Got an email from my state senator in which he brags about sponsoring a bill to keep trans people from changing their birth certificates. As pointless as it is to try to talk to these people, I sent him a message anyway.
As a trans constituent of yours, I would urge you to reconsider your stance on this subject. To use the example from your email:
"I don’t believe a birth certificate is a living document. You can’t change your place of birth, so why should you be able to change your gender?"
If my place of birth was recorded incorrectly on my birth certificate, I would hope I would be allowed to change it so it was the proper information. Gender is the same thing. It's not that a person is necessarily *changing* their gender, but that they are *correcting* inaccurate information.
As a parent, I'm sure you are aware that when a baby is born, the doctor does not draw up a full genetic panel to view the child's chromosomal makeup before deciding that the baby is a boy or a girl. The doctor glances at the visible genitals and assigns the baby's sex based on what is considered typical for people sharing that configuration of external genitals.

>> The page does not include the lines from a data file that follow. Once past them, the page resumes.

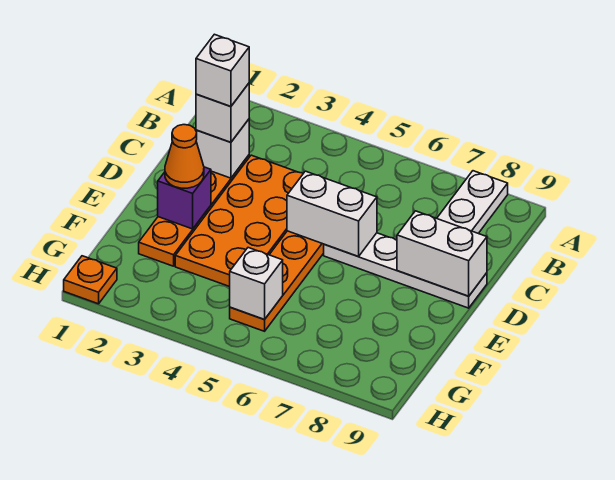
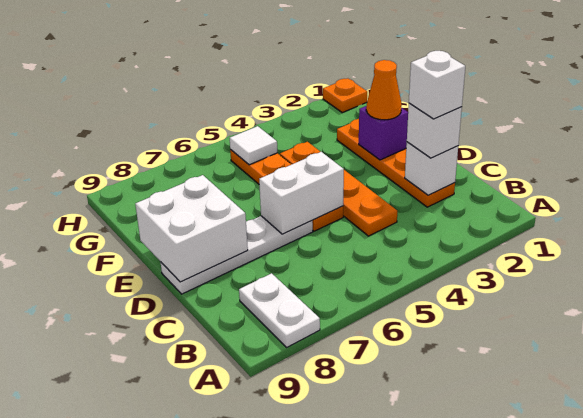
orange plate C3:F4 level 1 -> orange plate C4:F4 level 1
white brick D8:D9 level 2 -> white brick D8:E9 level 2
white brick G5 level 2 -> white tile G5 level 2

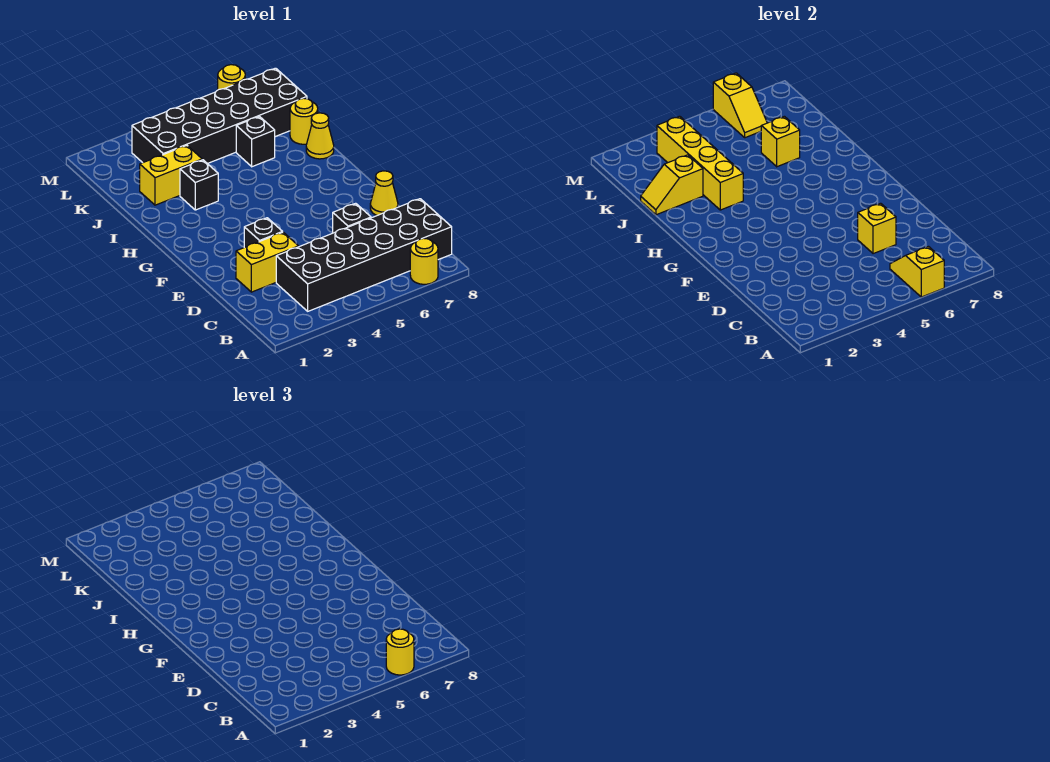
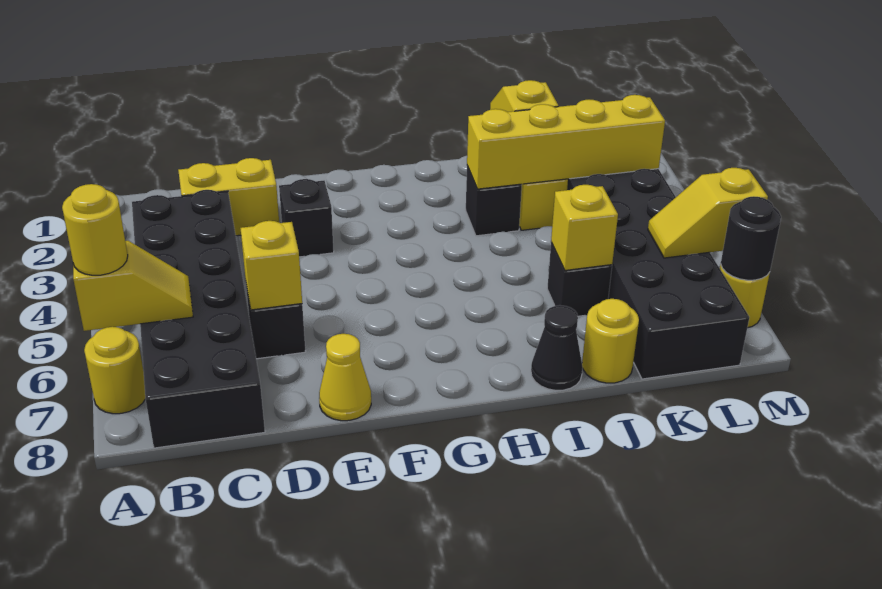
yellow brick D2:D3 level 1 -> yellow brick C2:D2 level 1
yellow cone I8 level 1 -> black cone I8 level 1
none -> black round brick M7 level 2

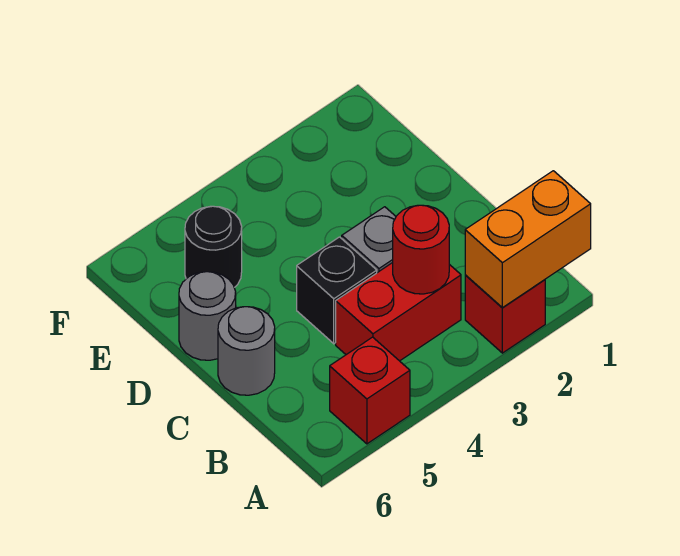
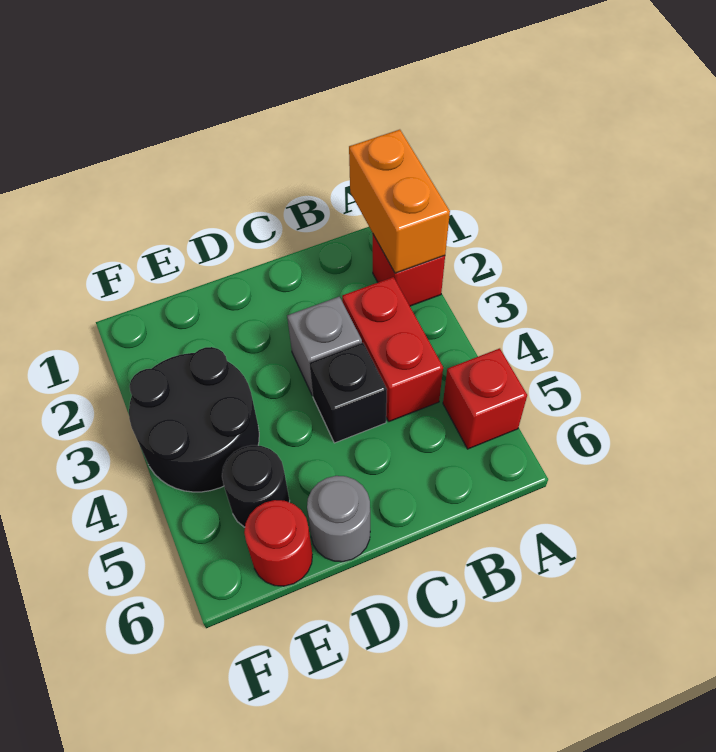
red round brick B3 level 2 -> red round brick E6 level 1
grey round brick C6 level 1 -> none
none -> black round brick E3:F4 level 1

Sometimes the doctor gets it wrong.
Even if doctors *did* perform all that testing and assign the sex based on the child's chromosomes, that *still* doesn't mean the person's gender would be recorded correctly, because gender exists in the brain. It involves how we interact with the world and how the world sees and treats us.
You say a birth certificate is not a living document, yet it is one of the most common documents utilized to verify identity. And other forms of ID—such as driver’s license and passport—base their information off of the sex marker on the birth certificate. If I am still expected to produce my birth certificate for identification as a 45-year-old adult, then it needs to accurately reflect my existence as a 45-year-old adult.
Honestly, I would be in favor of no longer recording sex or gender on the birth certificate. It’s not vital information and, if the number of laws being proposed to limit changes is anything to go by, it’s often not accurate information, so what is the point? And if it *is* considered accurate often enough to be worth putting on there, then perhaps there aren’t enough cases where it’s needing changed that laws should be passed to prevent it.
Either way, your stance on this—record it and force it to be static, accurate or not—is harmful and counterproductive and I would urge you again to reconsider.